I liked it, I really did. Solid enjoyment. Well-developed characters. Just--not quite sure it lived up to the promise of its title.
Marriage, career, the awkward romance of academia all pitch-perfect here. R. is a likeable lady. Daniel a sympathetic fellow. It's just. Why aren't the settings more vivid, the action more energetic?
- a "darkly comic" tale of a paranoid, neurotic, future-phobic, academic (professor of Art History) who is seized by panic, and the desire to bolt, when he learns of his wife's pregnancy - I found myself feeling sorry for the protagonist as his well-intentioned, but ultimately deranged behaviour causes his own downfall on all fronts (marital, academic, etc.)
Did this book get a lot of buzz and I missed it? Because I thought it was awesome. Hilarious but also sort of dark. The ending was kind of lame, but what's one page in 300?
My only caveat would be NOT to read the back. I think knowing the plot ahead of time would ruin the fun.
It's a downer book about academic life that manages to be both spot-on at times and dead-wrong at others. Most memorable part? The one where academic publishing is likened to throwing rose petals in the Grand Canyon--beautiful and useless.
I like books like this now, about professionals, particularly professors in their 30's and their neurotic ways.

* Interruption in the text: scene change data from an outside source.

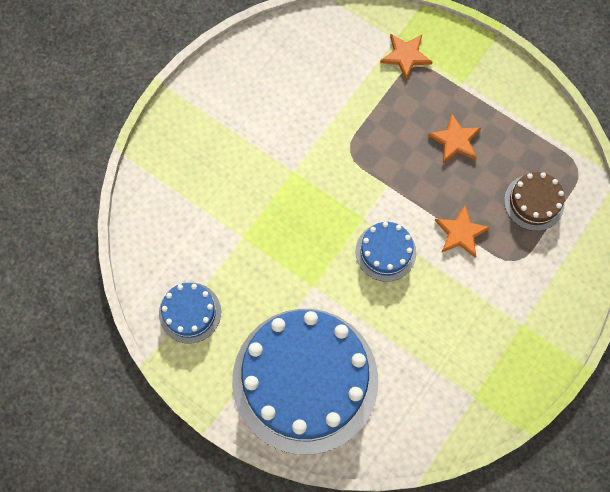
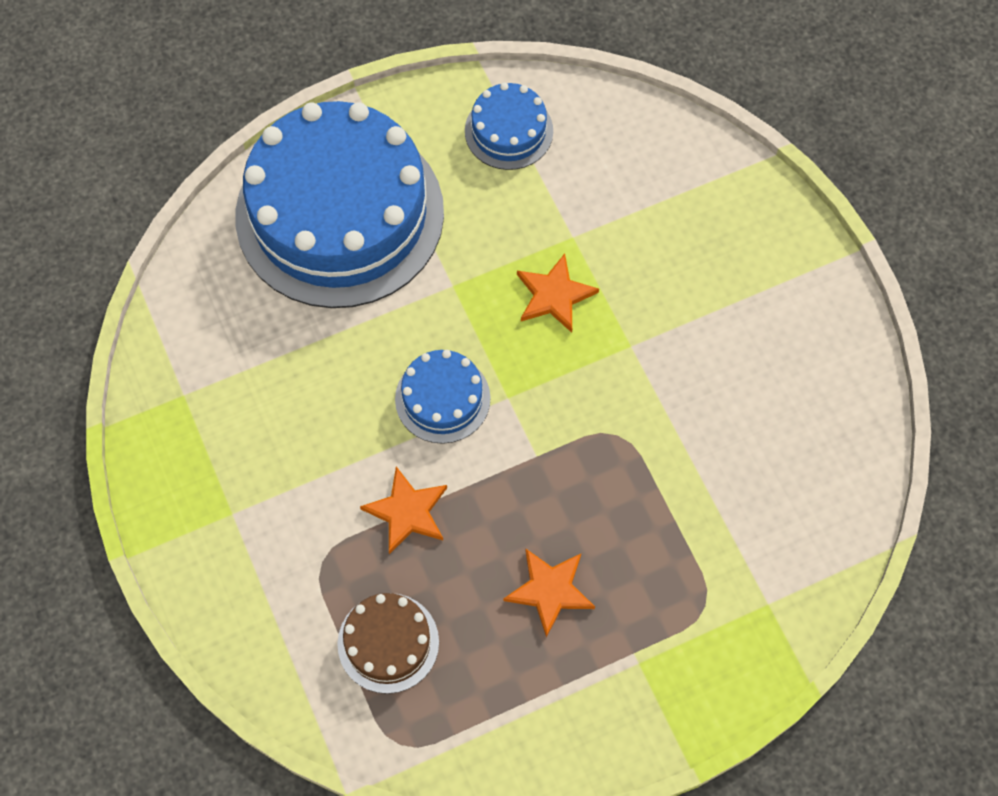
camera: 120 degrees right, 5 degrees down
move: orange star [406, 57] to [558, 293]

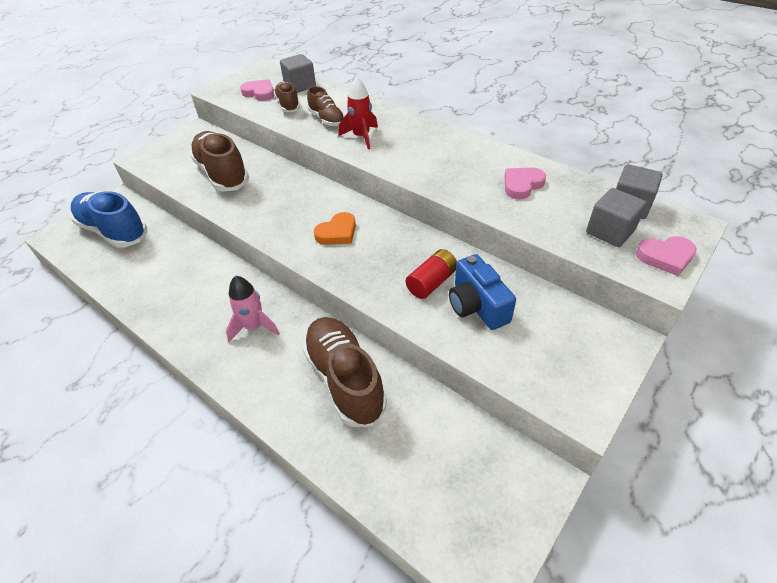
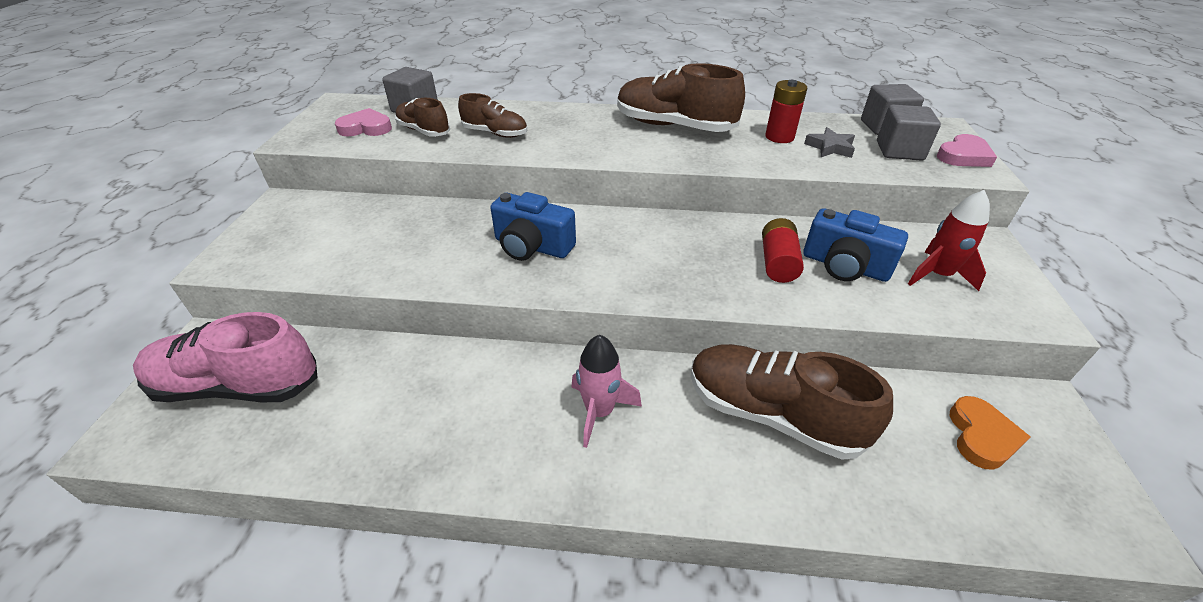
camera: 35 degrees left, 5 degrees down
insert: grey star [829, 142]; blue camera [533, 226]
move: red rocket [358, 113] to [949, 240]; brown shoe [219, 161] to [681, 97]; orange heart [335, 228] to [990, 433]
replace: pink heart [525, 183] to red battery [786, 111]
recolor: blue shoe [109, 219] to pink shoe [225, 357]

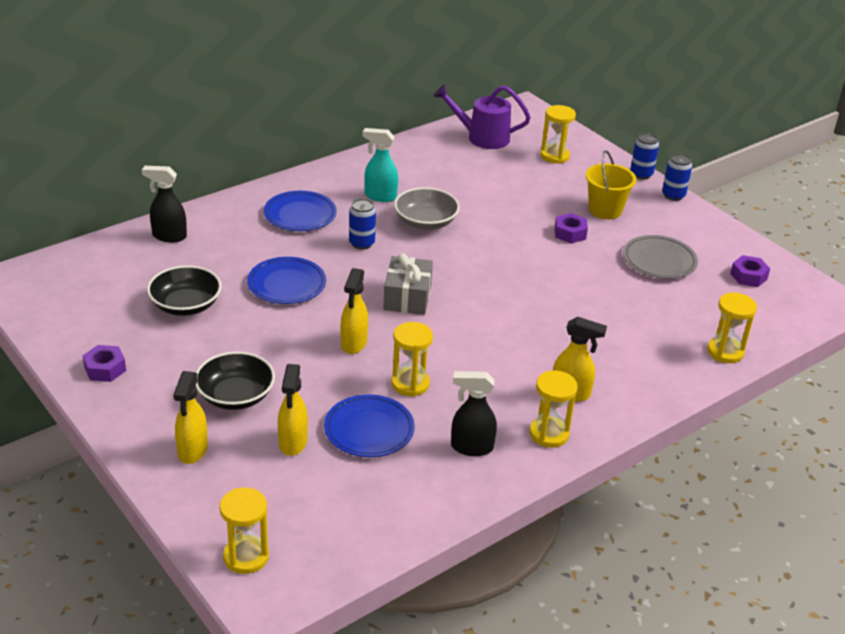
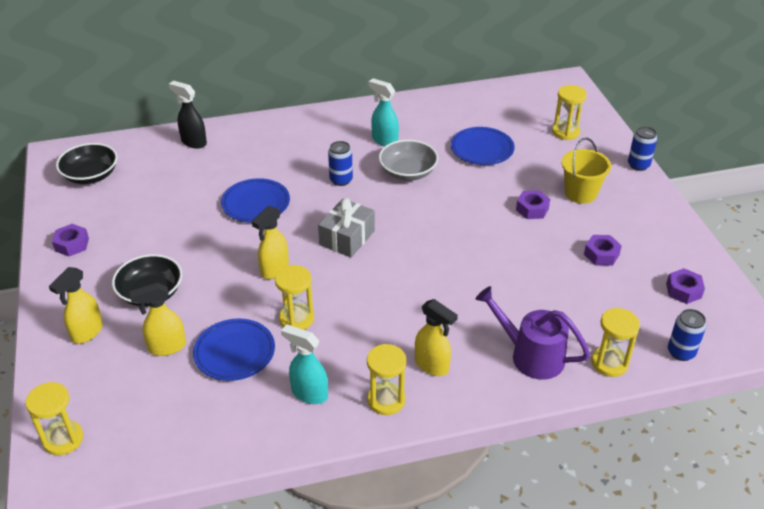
camera: 25 degrees right, 5 degrees up
move: purple watering can [482, 116] to [532, 333]; blue can [677, 177] to [687, 335]; blue plate [300, 211] to [483, 146]; black bowl [184, 290] to [86, 163]
replace: grey plate [660, 257] to purple nut [603, 250]
recolor: black spray bottle [474, 413] to turquoise spray bottle [304, 364]
rotate: yellow spray bottle [293, 410] = [157, 319] 45 degrees clockwise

It has the comforts of Edsel, Straight Man, Philip Roth books, or what little I know of Richard Ford.
The woe of being a smart man with an equally smart wife. It was hard for me to give a damn about this story. There was a wit to the writing which kept me reading.
another semi-realistic look at life....but way way more interesting than you might think....this poor guy makes a mess of everything...but you feel good reading it.
I wish you could give half-stars. I'd give this 3 1/2. It was a sort of depressing story, I wanted to reach into the book and save the main character from himself.